JIS A 5308に準拠したレディーミクストコンクリートの受入れ検査に関する次の記述のうち,適当なものはどれか。

(1) スランプ試験を行ったところ,スランプ12.0cmの指定に対して14.5cmであったため,合格と判定した。

(2) 空気量試験を行ったところ,空気量4.5%の指定に対して6.5%であったため,合格と判定した。

(3) 塩化物含有量の検査を行ったところ,塩化物イオン(Cl⁻)量として1.2kg/m³であったため,合格と判定した。

(4) アルカリシリカ反応抑制対策について,コンクリート中のアルカリ総量が4.0kg/m³であったため,合格と判定した。

解答1

スランプ12cm指定の場合、許容差は一般に ±2.5cm です。

つまり合格範囲は、

9.5cm〜14.5cm

です。

測定値は 14.5cm なので、範囲内。
したがって、(1)は適当です。

(2)空気量4.5%に対して6.5%は、許容差を超えるため不適当。
(3)塩化物イオン量1.2kg/m³は多すぎます。
(4)アルカリ総量4.0kg/m³も基準を超えるため不適当です。

【No. 17】

建設工事に伴う環境保全対策に関する次の記述のうち,適当でないものはどれか。

(1) 建設工事周辺地域の生活環境を損なわないように,住民の生活に影響の少ない時間帯を作業時間とすることや,建設機械の整備や取扱いを適正にする。

(2) 工事用車両による沿道交通への障害を防止するためには,工事現場周辺の道路における交通量,通学路等の有無,迂回路の状況について事前に十分調査する。

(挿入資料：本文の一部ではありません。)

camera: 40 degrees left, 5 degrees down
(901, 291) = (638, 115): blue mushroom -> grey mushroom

(3) 遮音壁は,音が直進する性質を利用して騒音低減を図ろうとするもので,遮音壁の設置長さに関係なく効果がある。

(4) 土砂を運搬する時は,飛散を防止するために荷台のシート掛けを行うと共に,作業場から公道に出る際には土砂の散逸防止に努める。

解答3

遮音壁は、騒音をさえぎって低減するためのものです。

ただし、効果は遮音壁の高さ・長さ・設置位置などに左右されます。

選択肢(3)は、

「遮音壁の設置長さに関係なく効果がある」

としている点が誤りです。

遮音壁は、長さが不足すると音が回り込んでしまい、十分な効果が得られません。

【No. 18】

建設工事における土壌汚染対策に関する次の記述のうち,適当でないものはどれか。

(1) 地盤汚染対策工事においては,汚染土壌対策の作業エリアを区分し,作業エリアと場外の間に除洗区域を設置し,作業服等の着替えを行う。

(2) 地盤汚染対策工事においては,工事車両のタイヤ等に汚染土壌が付着し,場外に出ることのないように,車両の出口にタイヤ洗浄装置及び車体の洗浄施設を備える。

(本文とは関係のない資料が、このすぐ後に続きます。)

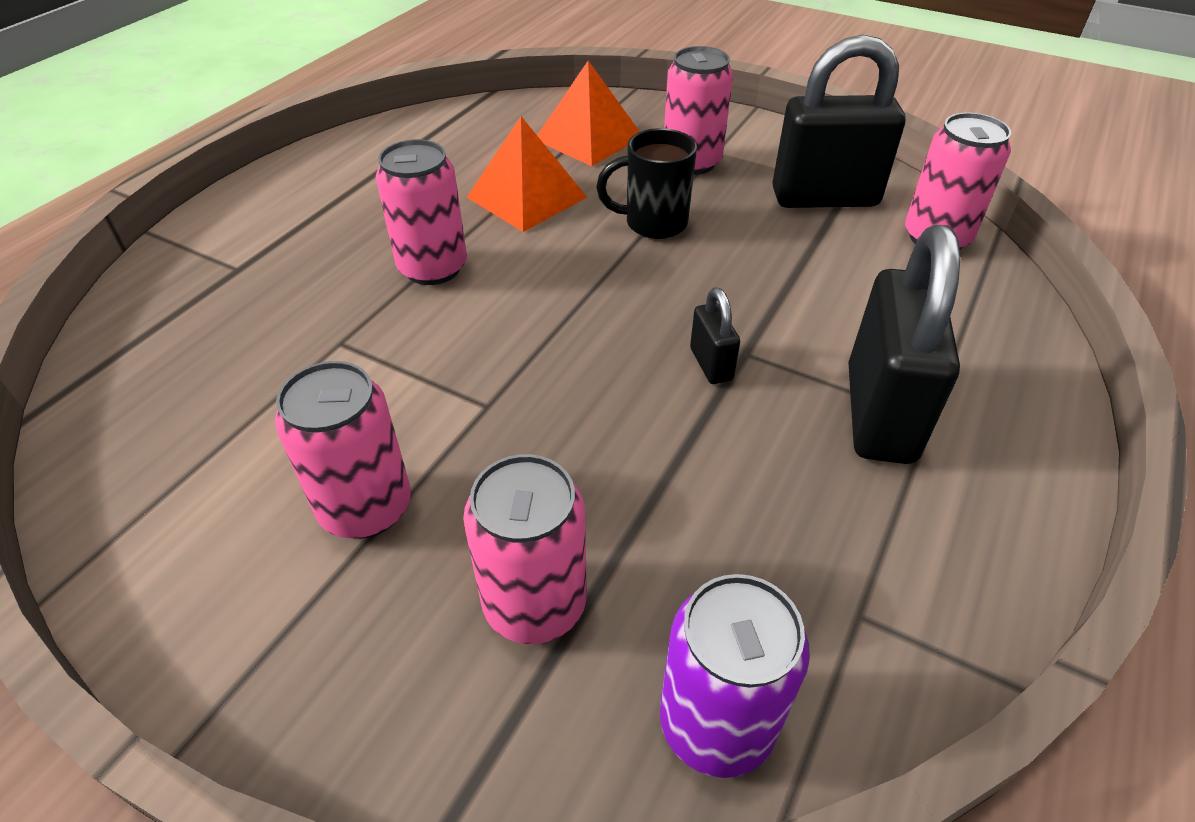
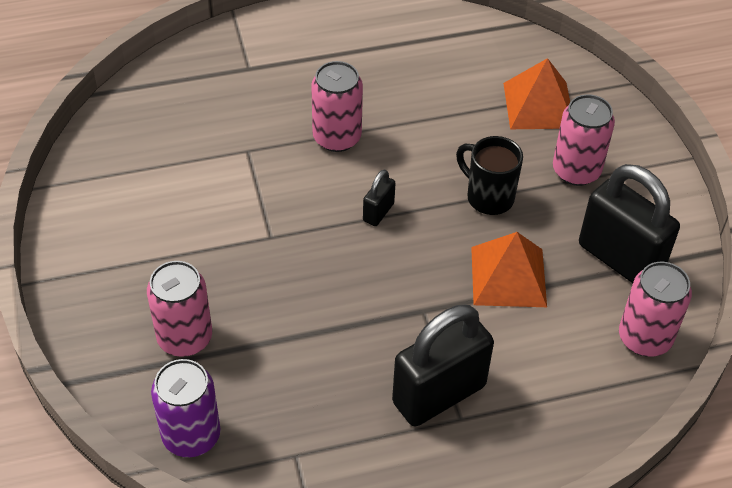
camera: 45 degrees right, 5 degrees up
(366, 507) = (171, 244): pink can -> none
(526, 197) = (443, 125): orange pyramid -> orange pyramid (508, 276)
(711, 364) = (396, 302): black padlock -> black padlock (378, 212)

(3) 地盤汚染対策工事における屋外掘削の場合,飛散防止ネットを設置し,散水して飛散を防止する。

(4) 汚染土壌の運搬の過程において,汚染土壌から岩,コンクリートくずその他の物を分別する。

解答4

汚染土壌を運搬する過程では、飛散・流出・漏れを防ぎ、適切に運搬することが重要です。

選択肢(4)は、

「運搬の過程において,岩,コンクリートくずその他の物を分別する」

となっていますが、運搬中に分別作業を行うのは不適切です。

分別が必要な場合は、運搬前など、管理された場所で適切に行います。

【No. 19】

「建設工事に係る資材の再資源化等に関する法律」(建設リサイクル法)に関する次の記述のうち,誤っているものはどれか。

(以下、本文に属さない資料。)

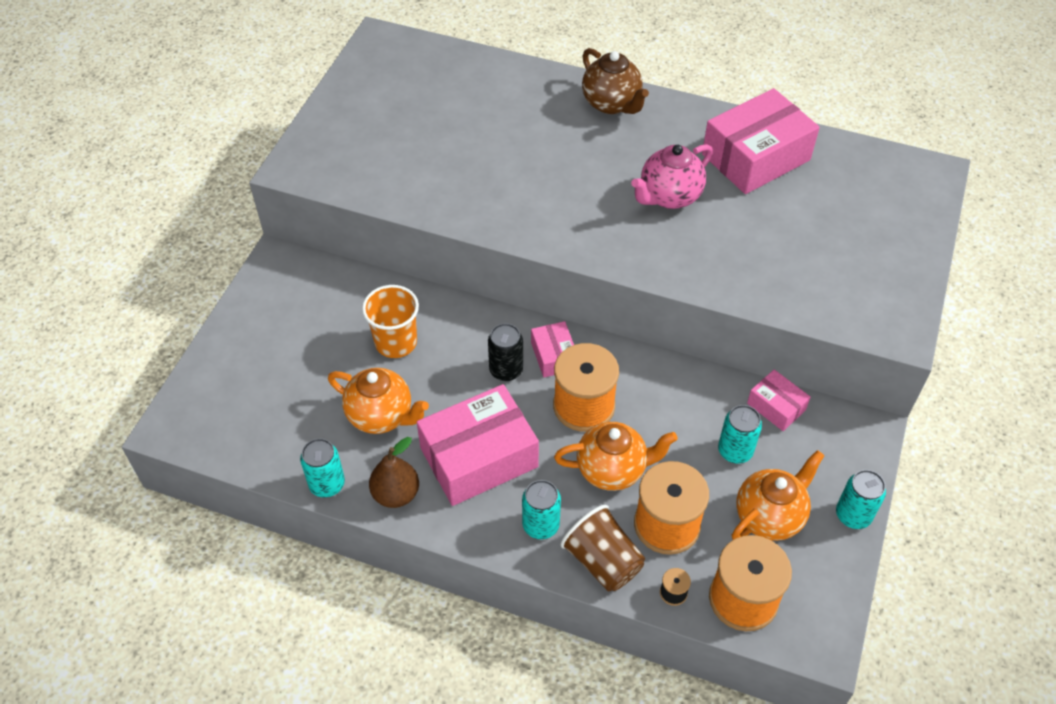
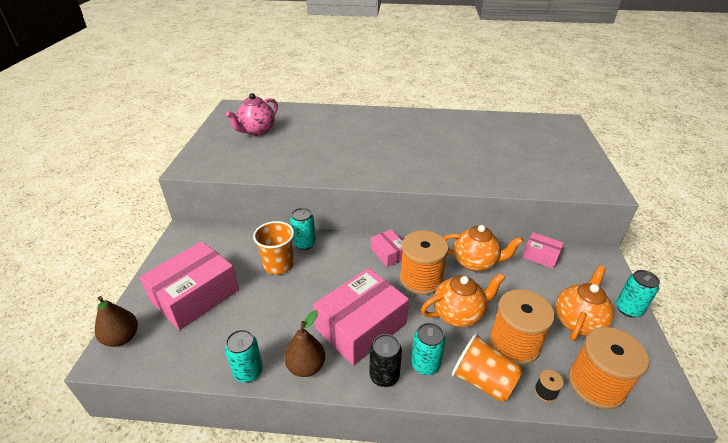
camera: 15 degrees left, 15 degrees down
(187, 407) = (122, 338): none -> brown pear
(381, 416) = (280, 313): orange teapot -> orange teapot (475, 262)
(506, 370) = (360, 267): black can -> black can (384, 376)
(603, 561) = (482, 380): brown cup -> orange cup
(612, 104) = (379, 116): brown teapot -> none
(669, 196) = (433, 149): pink teapot -> pink teapot (257, 131)
(735, 451) = (531, 286): turquoise can -> turquoise can (304, 244)
(756, 157) = (471, 127): pink box -> pink box (195, 296)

(1) 再資源化とは,分別解体等に伴って生じた建設資材廃棄物について,資材や原材料又は燃焼により熱を得ることに利用することができる状態にする行為をいう。

(2) 伐採木,抜根材,梱包材は,建設リサイクル法による分別解体等・再資源化等の義務付けの対象となる。

(3) 都道府県は,建設廃棄物のリサイクルが十分に推進できない地域が存在する場合,対象建設工事の規模の基準について,条例により上乗せ基準を設定することができる。

(4) 解体工事における技術管理者は,分別解体の機械操作等について,解体工事の施工に従事する他の者の監督を行わなければならない。

解答2

建設リサイクル法で再資源化等の対象となる木材は、建設工事で発生する建設発生木材です。

一方で、選択肢(2)の

伐採木,抜根材,梱包材

のうち、特に 梱包材 は建設資材そのものではないため、建設リサイクル法の分別解体等・再資源化等の義務付け対象として扱うのは不適当です。

つまり、(2)は
「伐採木・抜根材・梱包材がすべて対象になる」
としている点が誤りです。

【No. 20】

「廃棄物の処理及び清掃に関する法律」に関する次の記述のうち,誤っているものはどれか。

(1) 廃棄物が地下にある土地で,指定区域として指定された土地の形質を変更しようとする者は,原則として市町村長に届け出なければならない。

(2) 建設業に係るコンクリートの破片(石綿含有産業廃棄物を除く。)の再生を行う処理施設において,保管できる当該産業廃棄物の数量は,当該施設の処理能力により決まる。

(3) 事業者は,一連の処理が適正に行われるように,当該産業廃棄物の処理の状況に関する確認を行わなければならない。

(4) 建設工事に伴い生ずる産業廃棄物について,当該建設工事の下請負人が行う保管に関しては,当該下請負人も事業者とみなされる。

解答1

廃棄物が地下にある土地で、指定区域として指定された土地の形質を変更しようとする場合は、原則として届出が必要です。

ただし、届出先は 市町村長 ではなく、原則として 都道府県知事 です。